What needs to be done
Starting at the top line and ending at the bottom one, repeat the entries exactly and drop every picture.

Information supplied
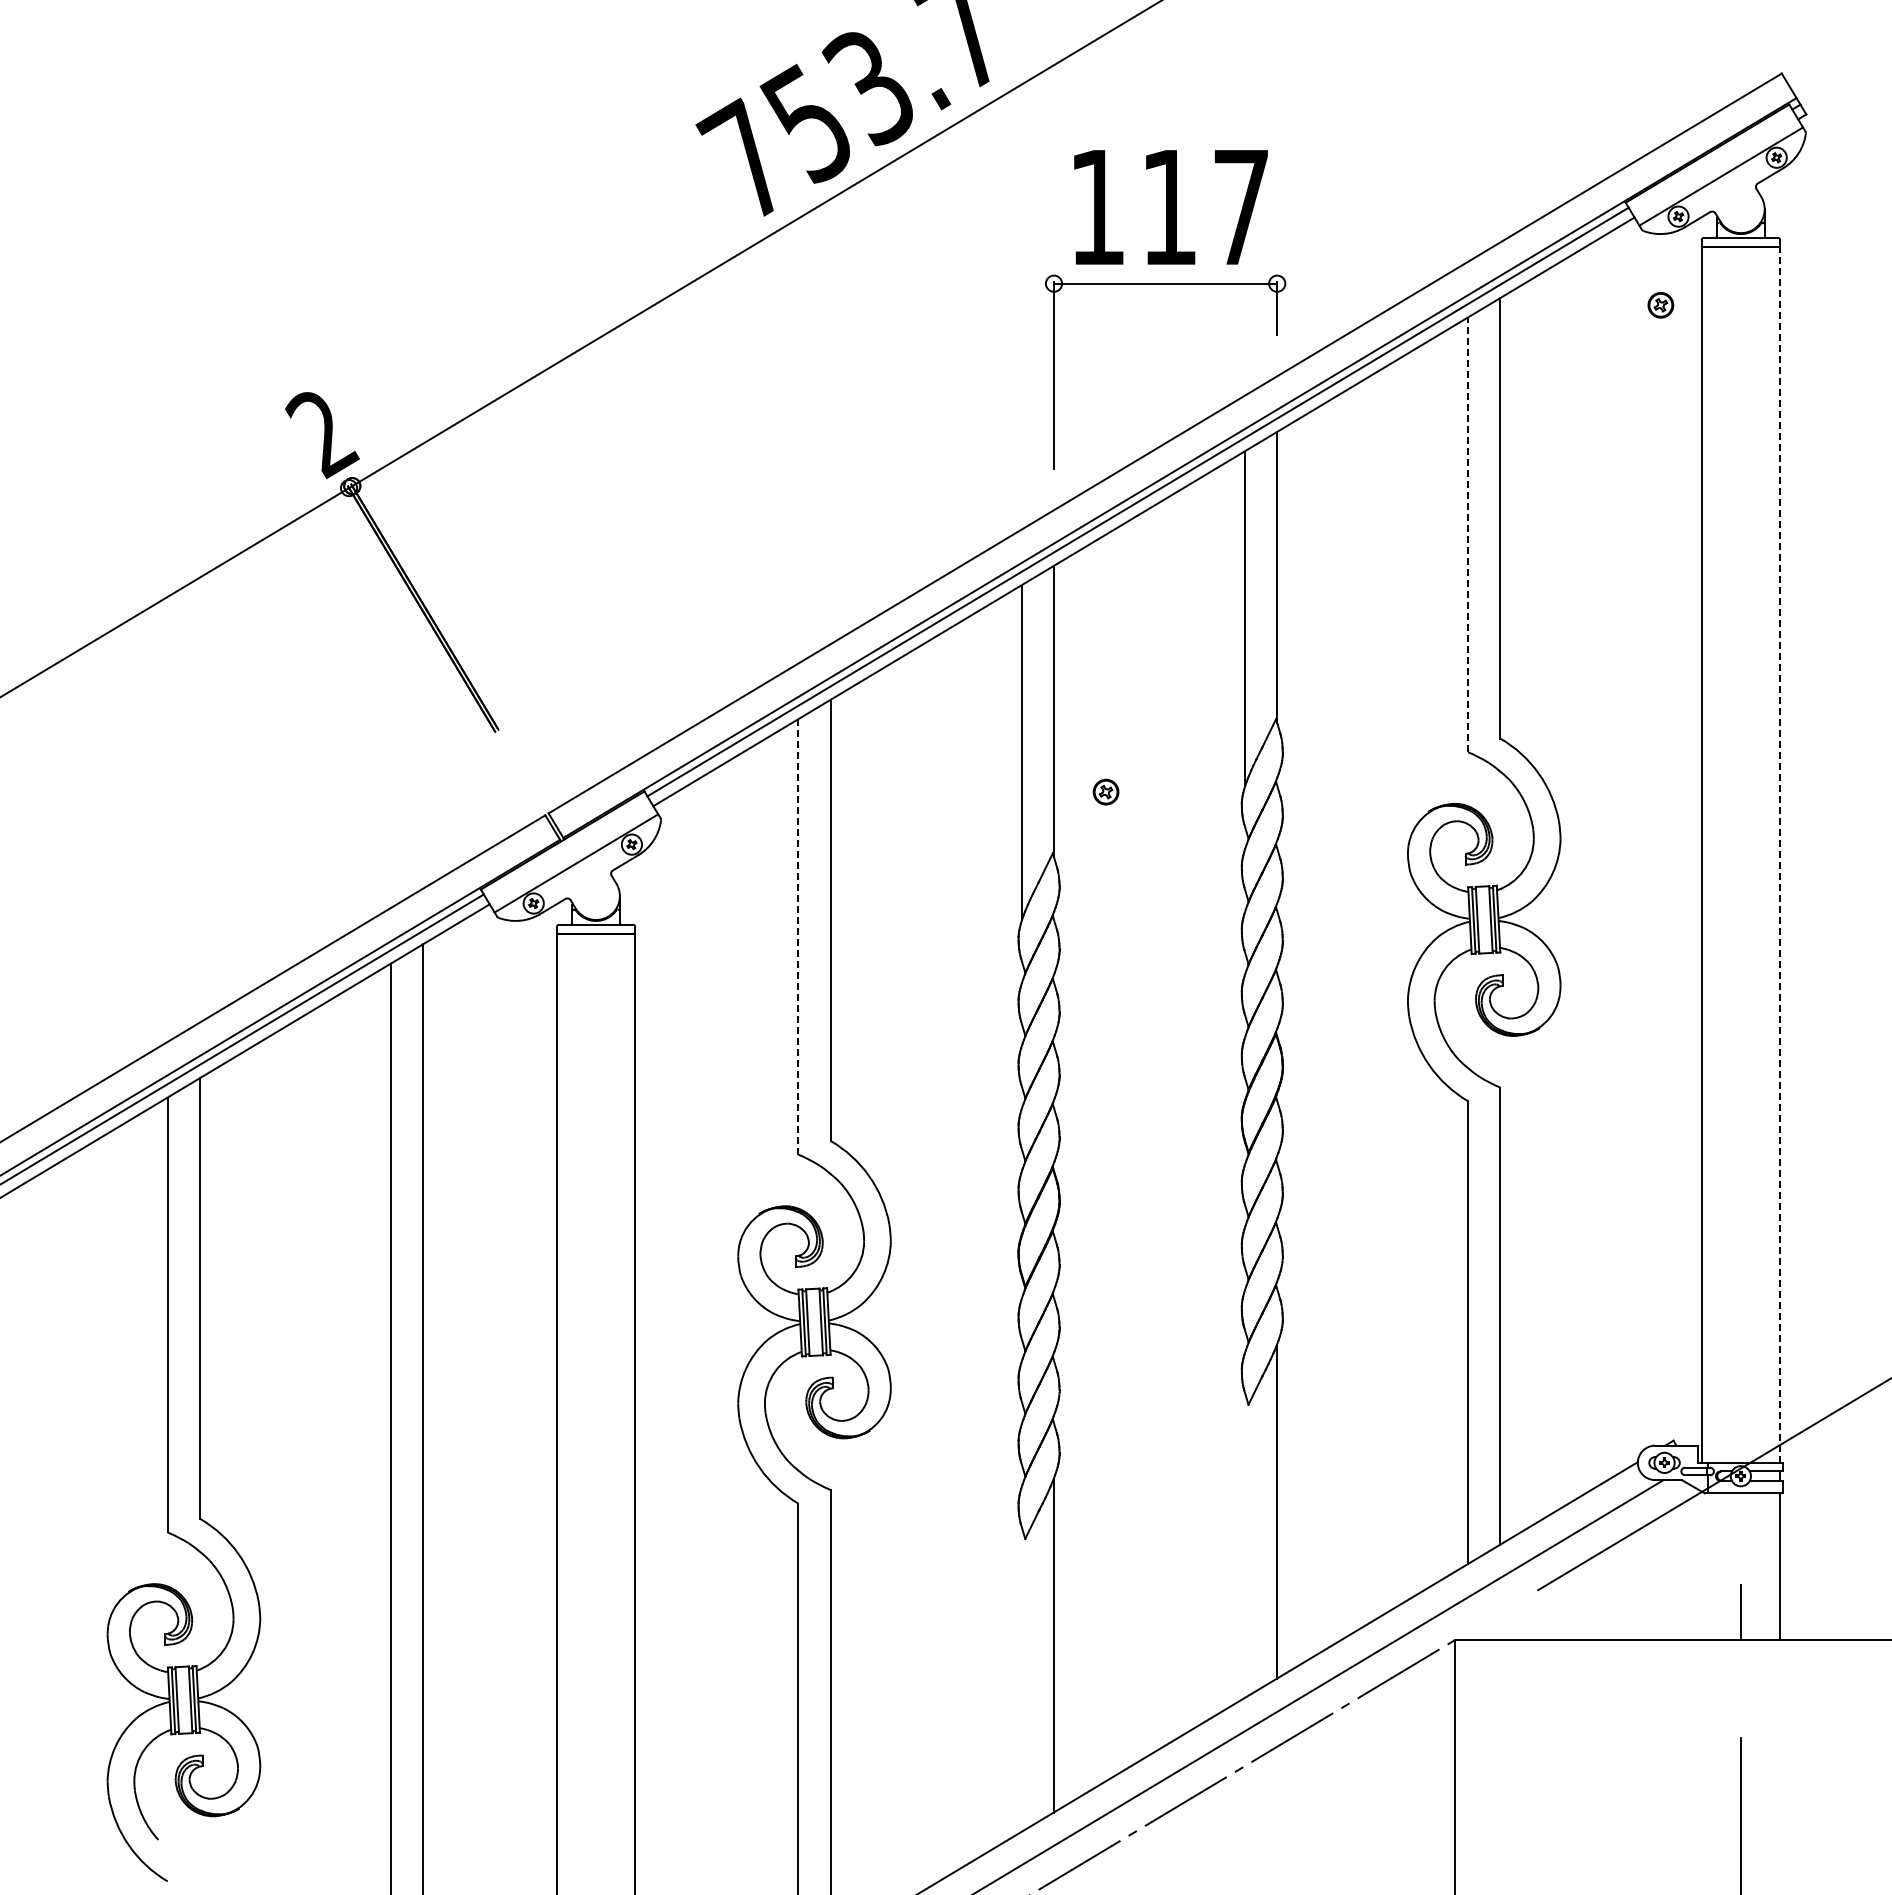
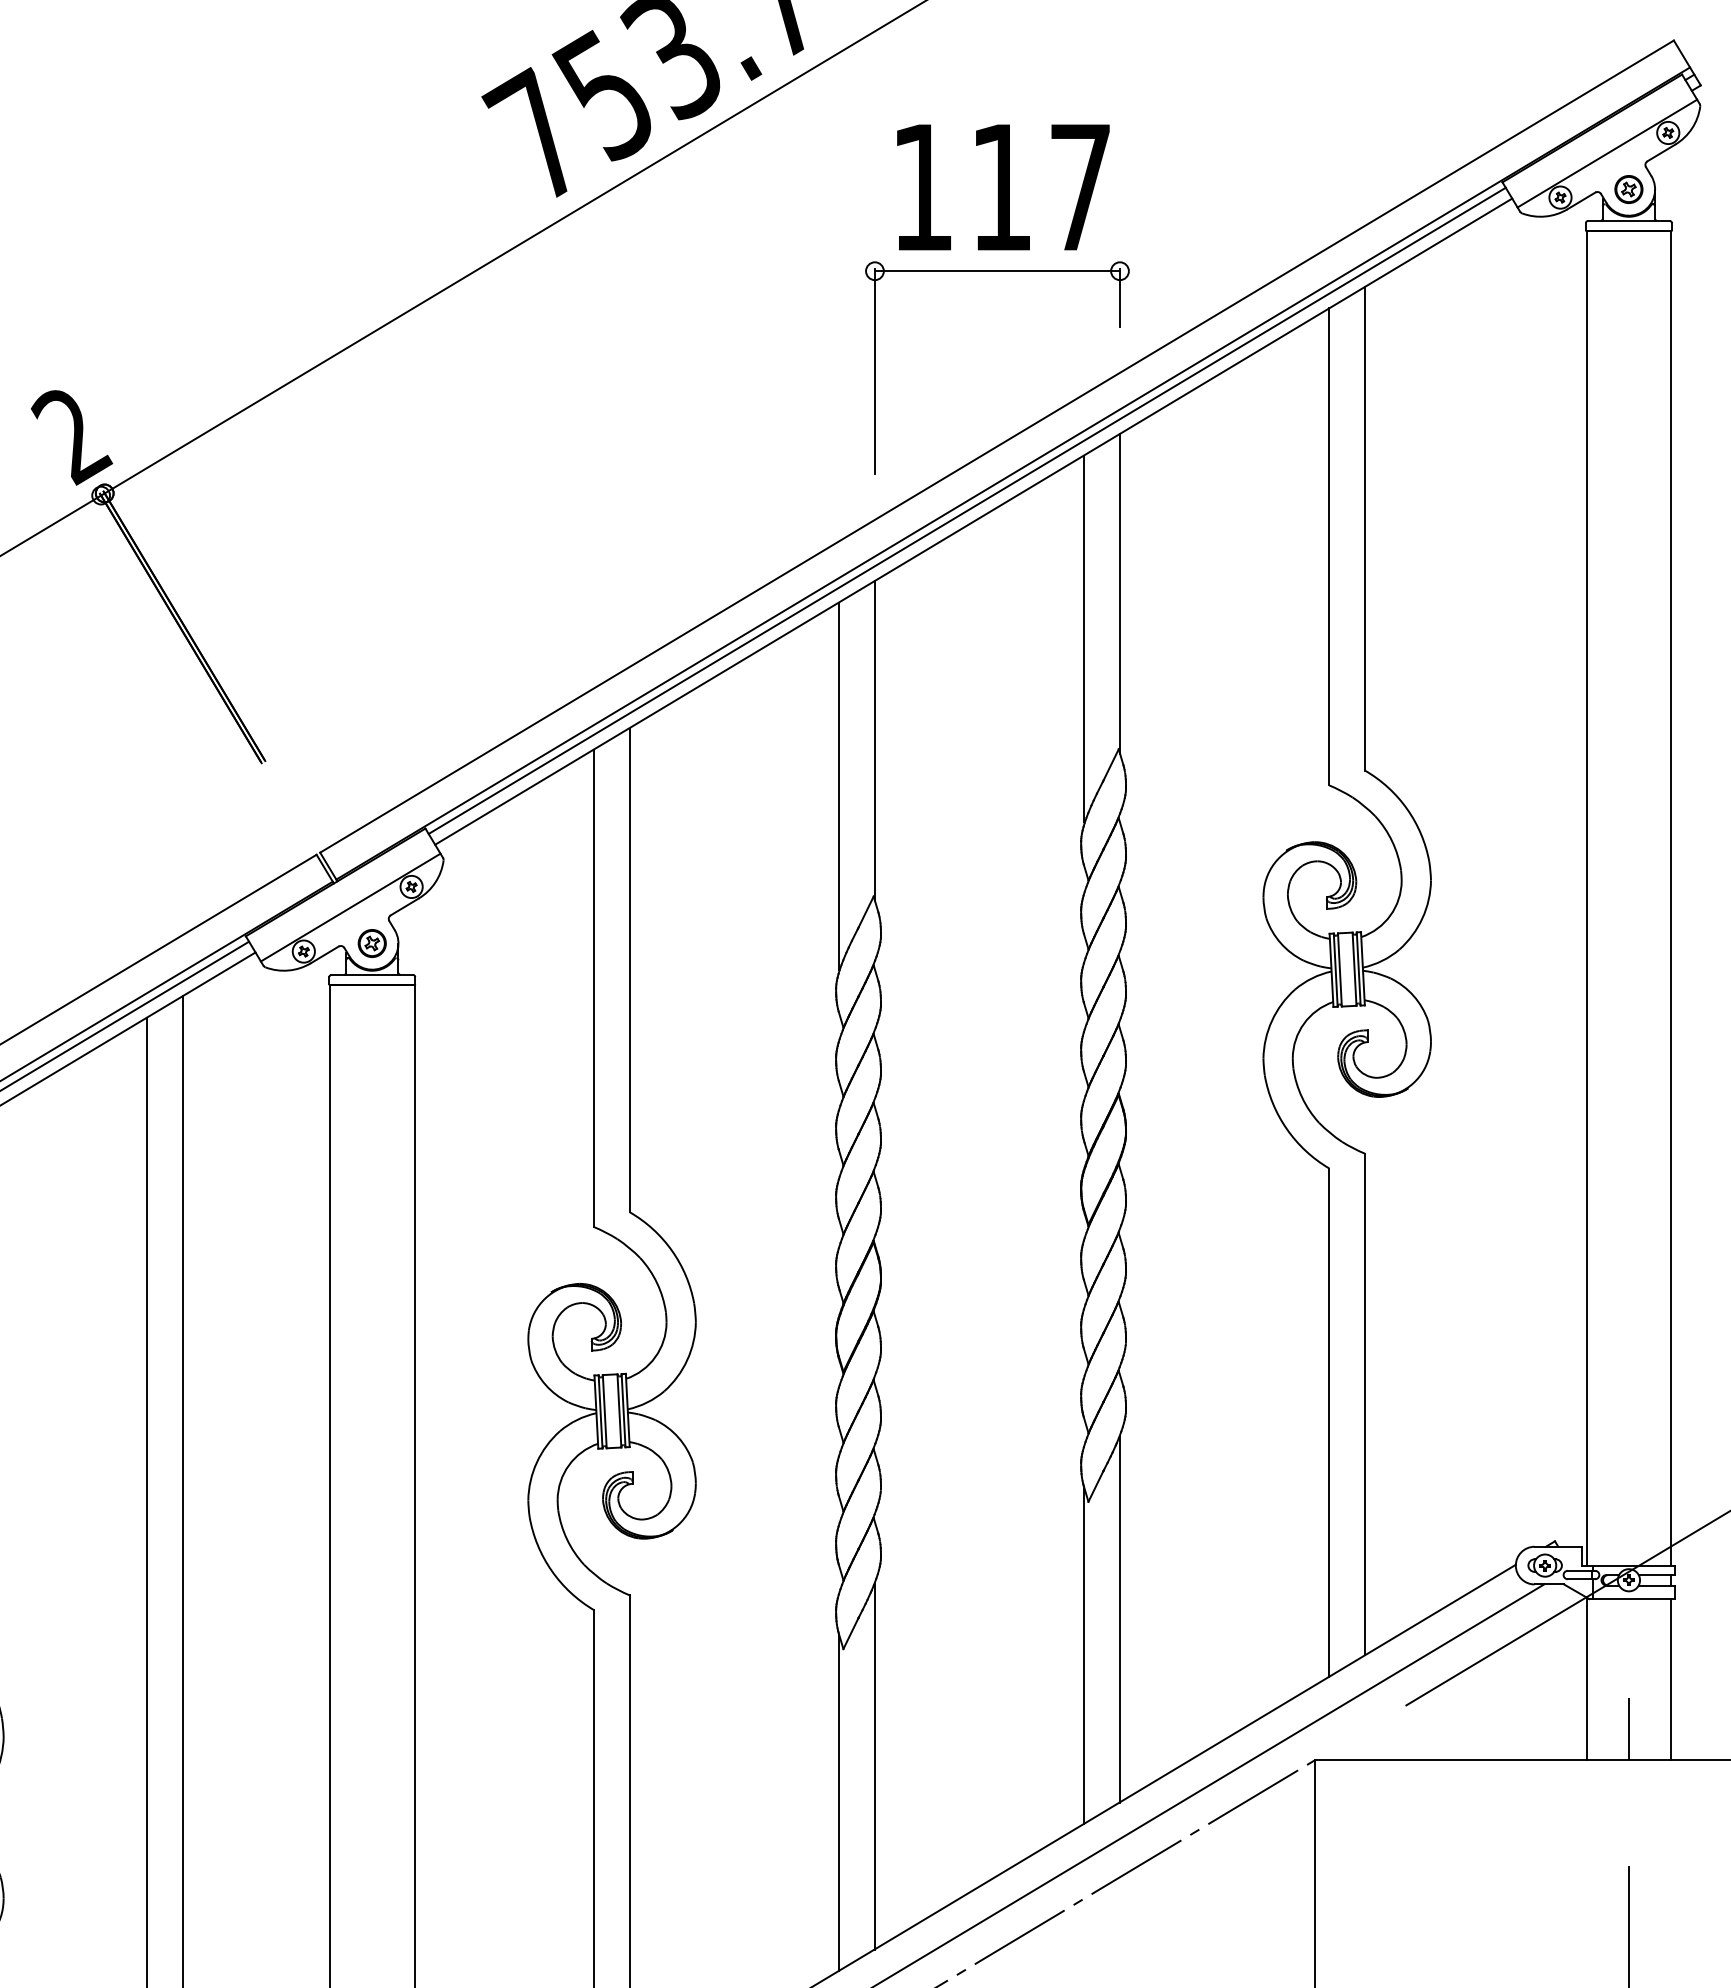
part: (1660, 305) -> (1628, 189), moved
line: (1468, 534) -> (1329, 546), dashed -> solid
part: (1105, 791) -> (371, 942), moved
line: (1779, 855) -> (1671, 898), dashed -> solid
line: (798, 936) -> (594, 987), dashed -> solid
line: (1244, 1545) -> (1084, 1656), added
line: (1702, 1565) -> (1586, 1678), added
line: (1021, 1679) -> (839, 1803), added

Solution
part: (1660, 305) -> (1628, 189), moved
line: (1468, 534) -> (1329, 546), dashed -> solid
part: (1105, 791) -> (371, 942), moved
line: (1779, 855) -> (1671, 898), dashed -> solid
line: (798, 936) -> (594, 987), dashed -> solid
line: (1244, 1545) -> (1084, 1656), added
line: (1702, 1565) -> (1586, 1678), added
line: (1021, 1679) -> (839, 1803), added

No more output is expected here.